End strip search in Maghaberry | RNUDalle 17 di ieri i prigionieri repubblicani detenuti in Roe 3 a Maghaberry, allineati al gruppo Cogús (RNU), hanno ricominciato la dirty protest.

Nel giorno in cui i repubblicani festeggiano la Rivolta di Pasqua del 1916, quando un gruppo di volontari avviò il processo di indipendenza dall’Inghilterra occupando militarmente importanti siti a Dublino, i POW sono costretti a riprendere la dura lotta contro il sistema carcerario britannico.

Dopo mesi di proteste da parte dei prigionieri repubblicani, nell’agosto 2010 il governo di Stormont – tramite il ministro della Giustizia David Ford – accettò di modificare alcuni punti dell’oppressivo regolamento carcerario siglando l’Accordo di Maghaberry.

Ad oggi, nonostante numerose sollecitazioni da parte dei prigionieri e dei movimenti repubblicani all’esterno della prigione, niente è cambiato.
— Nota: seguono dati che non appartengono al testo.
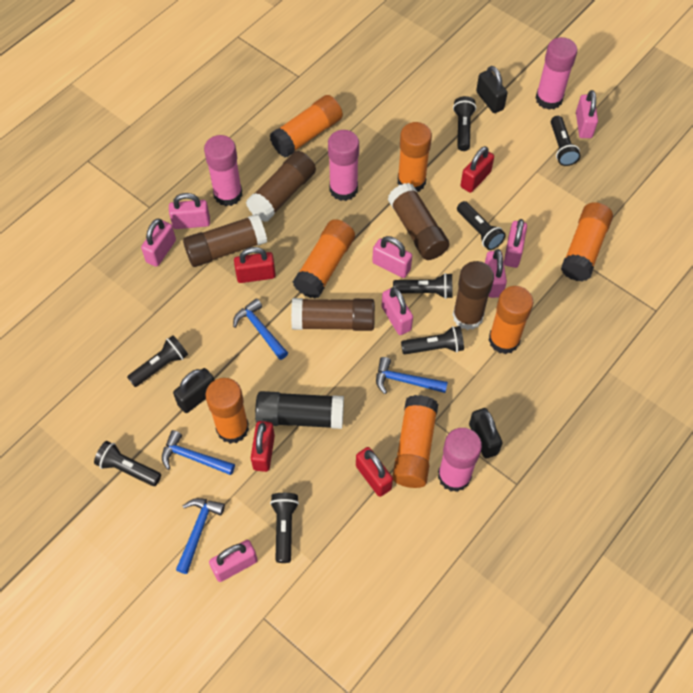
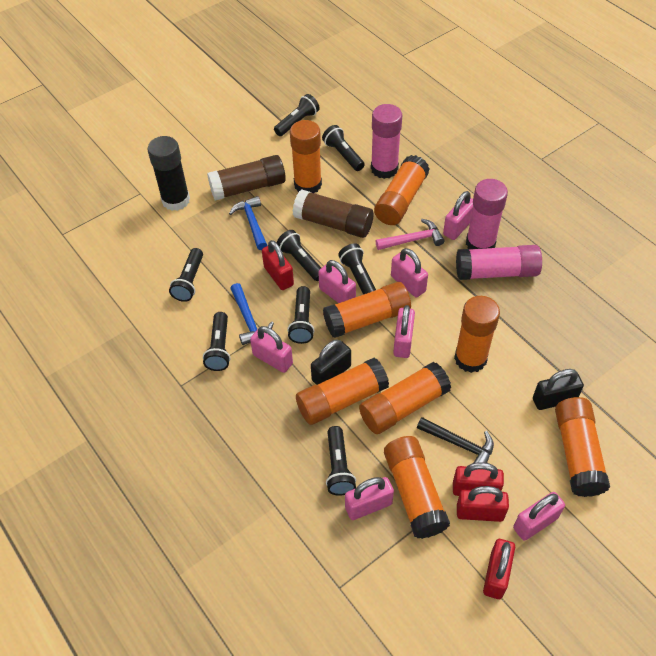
black hammer: 0 -> 1
black padlock: 3 -> 2
blue hammer: 4 -> 2
brown glue stick: 5 -> 2
orange glue stick: 7 -> 8
pink glue stick: 4 -> 3
pink hammer: 0 -> 1
pink padlock: 8 -> 7

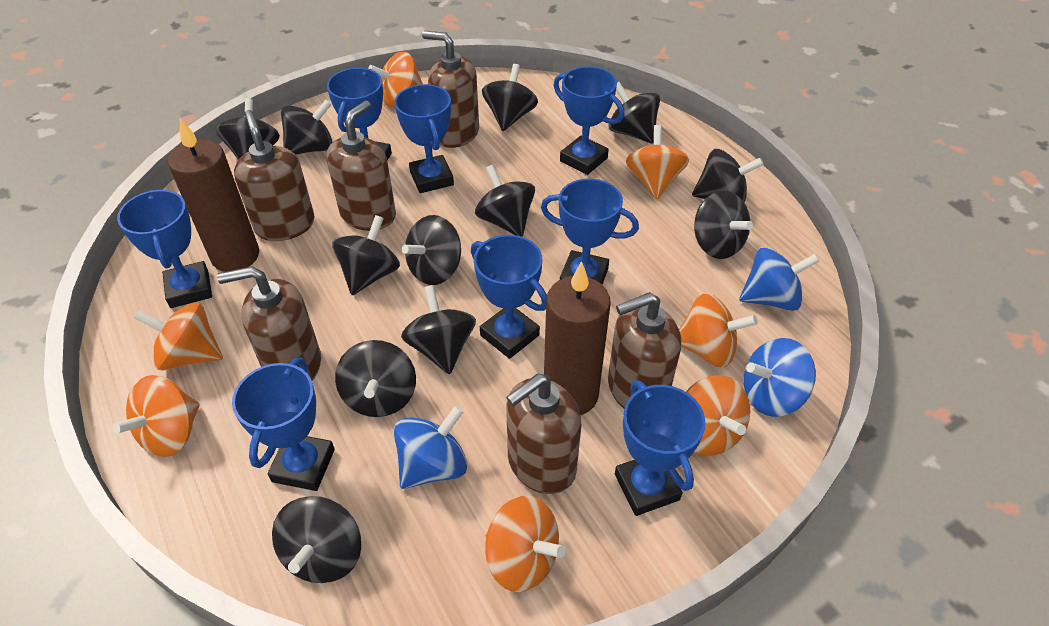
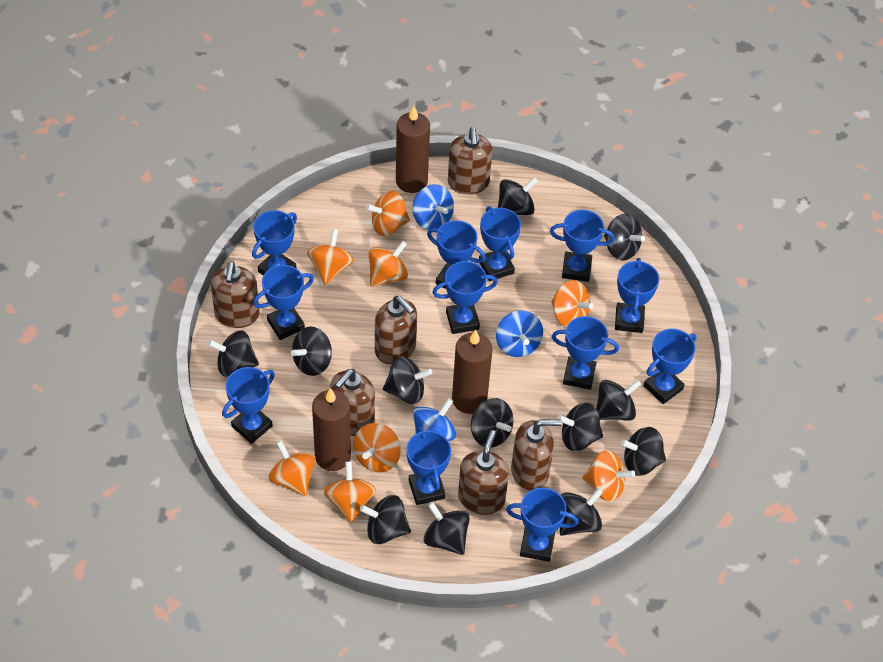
blue trophy: 8 -> 12
brown candle: 2 -> 3
orange spinning top: 7 -> 8

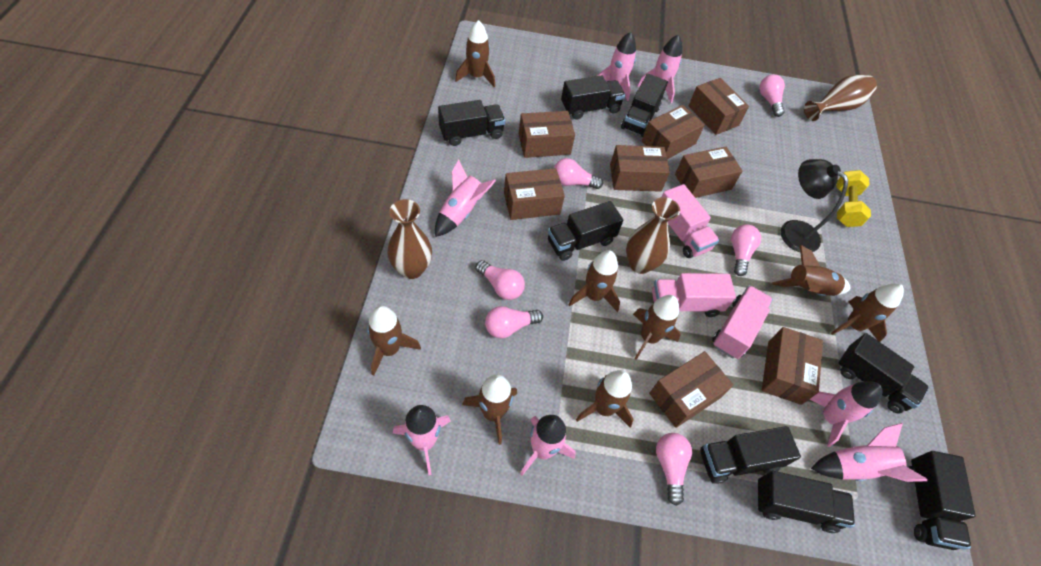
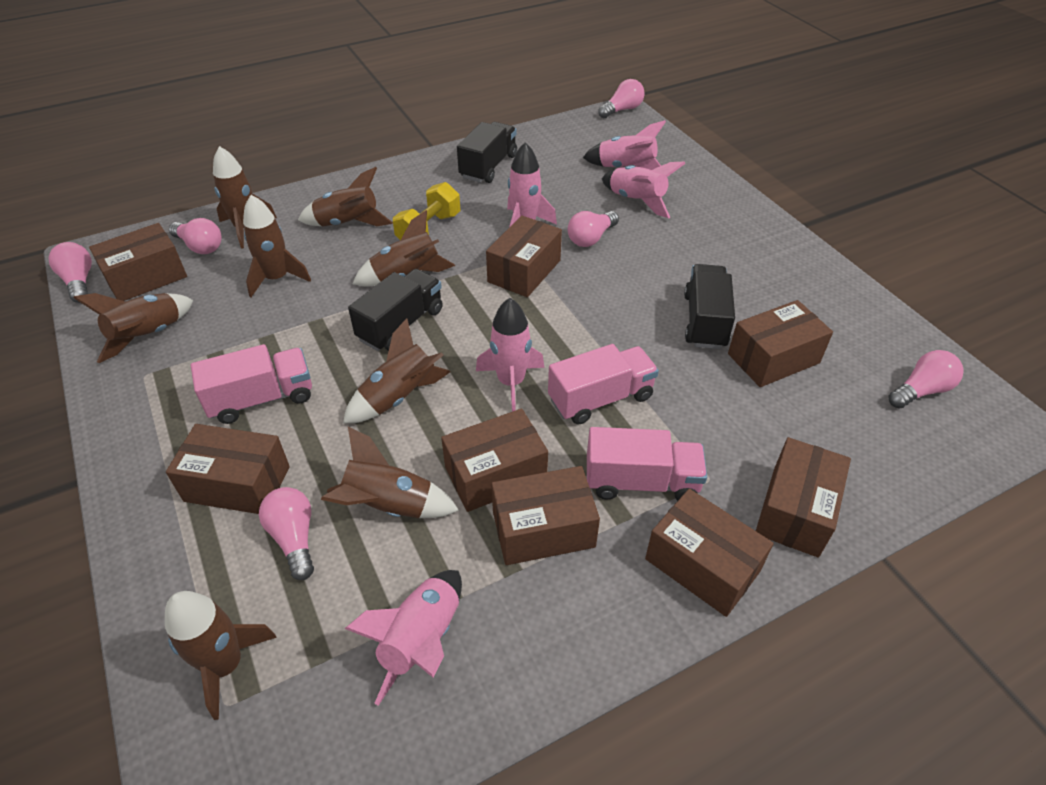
black lamp: 1 -> 0
black truck: 8 -> 3
brown vase: 3 -> 0
pink rocket: 7 -> 5

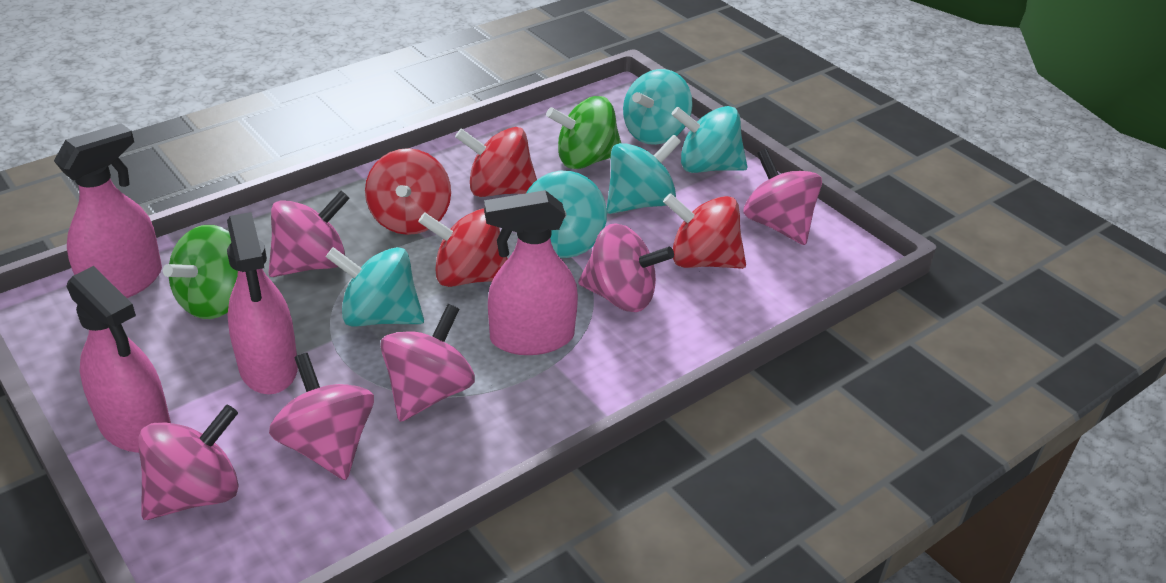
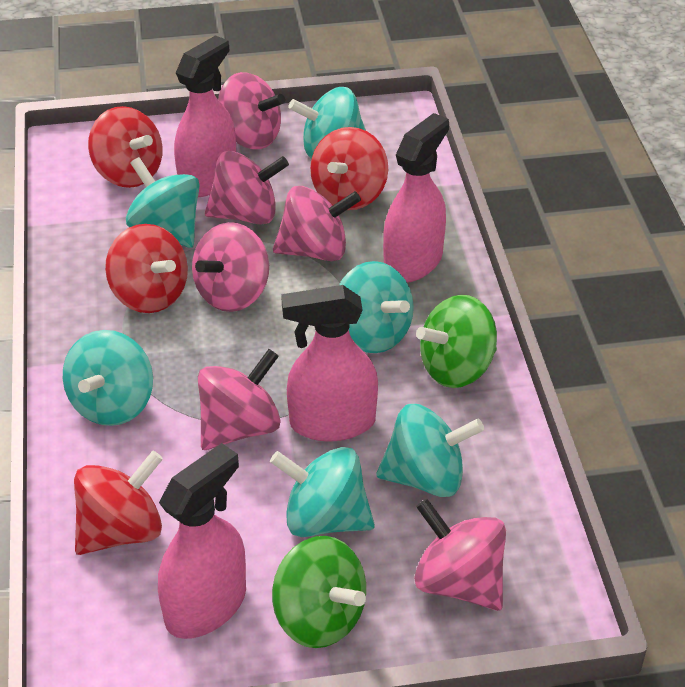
turquoise spinning top: 5 -> 6

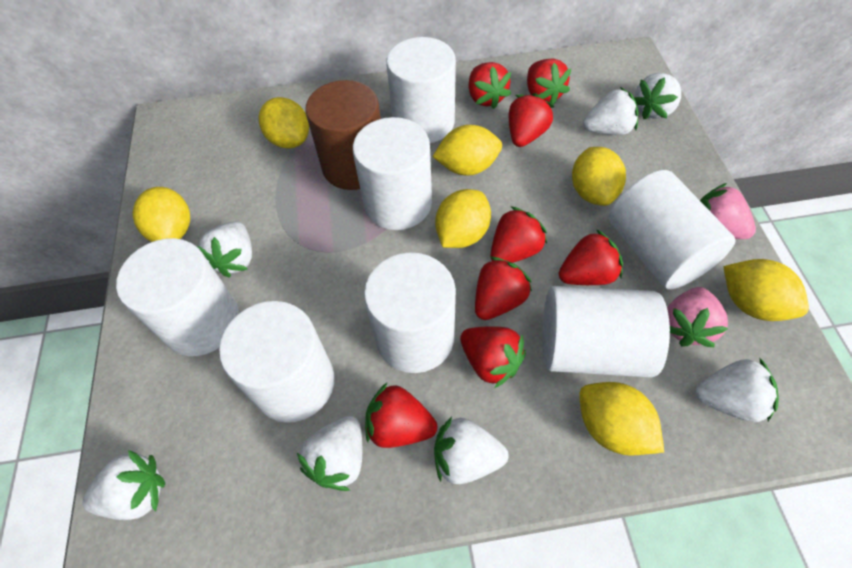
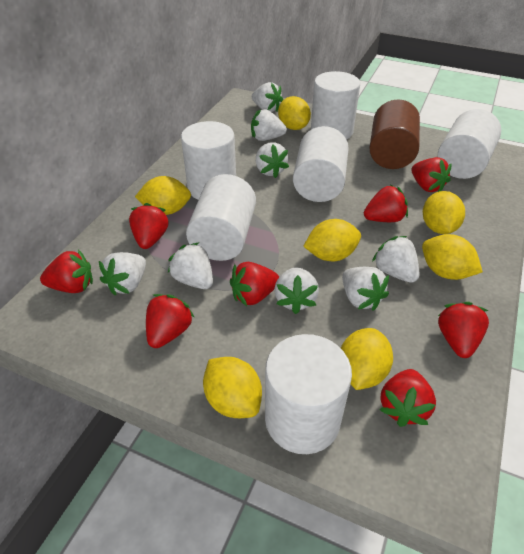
pink strawberry: 2 -> 0
white cylinder: 7 -> 6
white strawberry: 7 -> 8

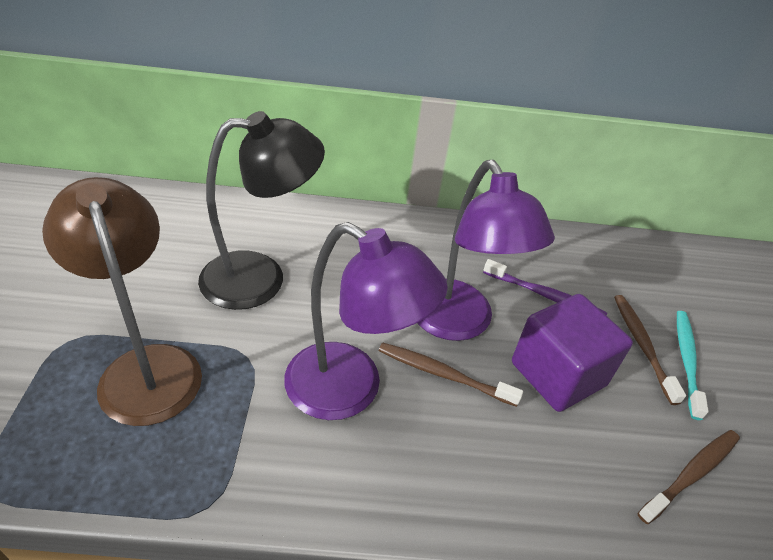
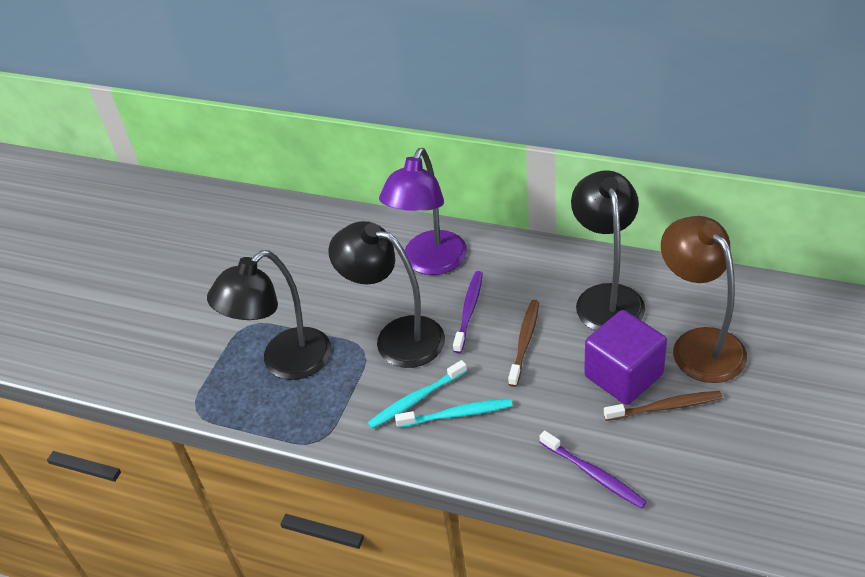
black lamp: 1 -> 3
brown toothbrush: 3 -> 2
purple lamp: 2 -> 1
purple toothbrush: 1 -> 2
turquoise toothbrush: 1 -> 2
I POW continuano a subire le umilianti strip search, è ancora attivo il regolamento che prevede il movimento controllato nei bracci occupati dai prigionieri repubblicani (un solo POW sul corridoio, scortato da almeno quattro guardie carcerarie).

Pertanto i POW sono stati costretti a mettere nuovamente in atto la Dirty Protest, per chiedere ancora una volta, a oltre 18 mesi dalla firma, il rispetto dell’accordo siglato.